Bayram Sürekli
Bayram Sürekli Ailede çöküş

Ailede çöküş

Bir milleti yaşatan, bir toplumu ayakta tutan ve devletin küçültülmüş modeli sayılabilecek en önemli kurum aile müessesesidir. Günümüzde maalesef ailelerin aile olmakta en çok zorlandığı dönemlerden birini yaşıyoruz. Her geçen gün yükselen boşanma rakamları bir yana, herkesin en yakınlarından gördükleri ve duydukları boşanma olayları aileler ile ilgili bildiğimiz birçok şeyin değiştiğini gösteriyor. Üstelik boşanmalar ailelerle ilgili sadece buzdağının görünen kısmı, aile içi şiddetten cinayete, kavgalardan küslüklere kadar birçok problem toplumun kanayan yarası olarak önümüzde duruyor.

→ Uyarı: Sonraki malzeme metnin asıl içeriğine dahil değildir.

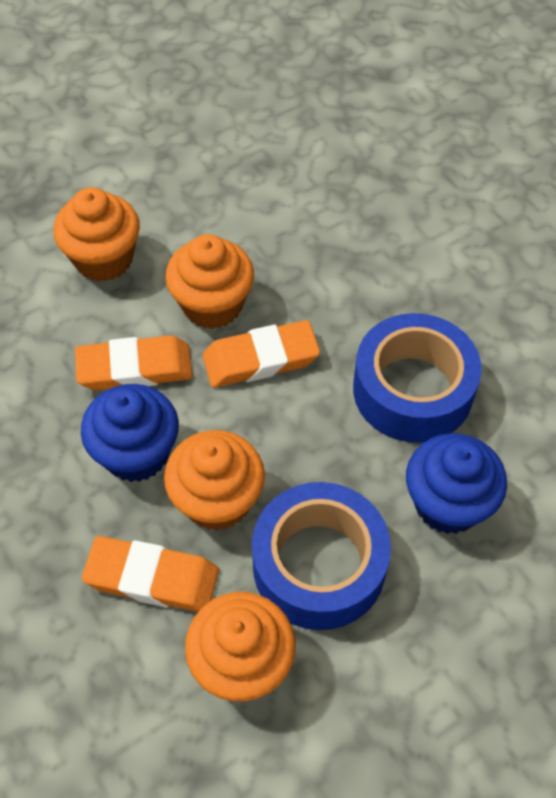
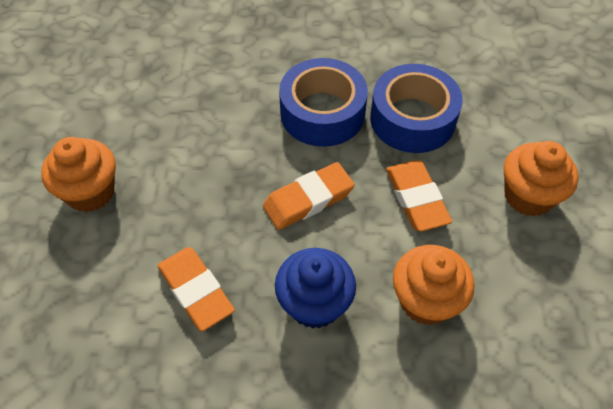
blue cupcake: 2 -> 1
orange cupcake: 4 -> 3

 Modern toplumda özentili bir şekilde kurulan evlilikler maalesef arkasında birçok problemi beraberinde getiriyor. Hâlbuki güzel dinimiz İslam, evliliğin önemini vurgularken ailenin de mutlaka korunmasını birçok ayette ve hadiste bizlere zikretmektedir. Örneğin Yüce kitabımız Kur’an-ı Kerim insanın bir erkek ve bir kadından yaratılmasını  Allah’ın varlığının delillerinden saymıştır: “Kaynaşmanız için size kendi cinsinizden eşler yaratıp aranızda sevgi ve merhamet peyda etmesi de O’nun (varlığının) delillerindendir. Doğrusu bunda, iyi düşünen bir kavim için ibretler vardır.” (Rum Suresi: 21)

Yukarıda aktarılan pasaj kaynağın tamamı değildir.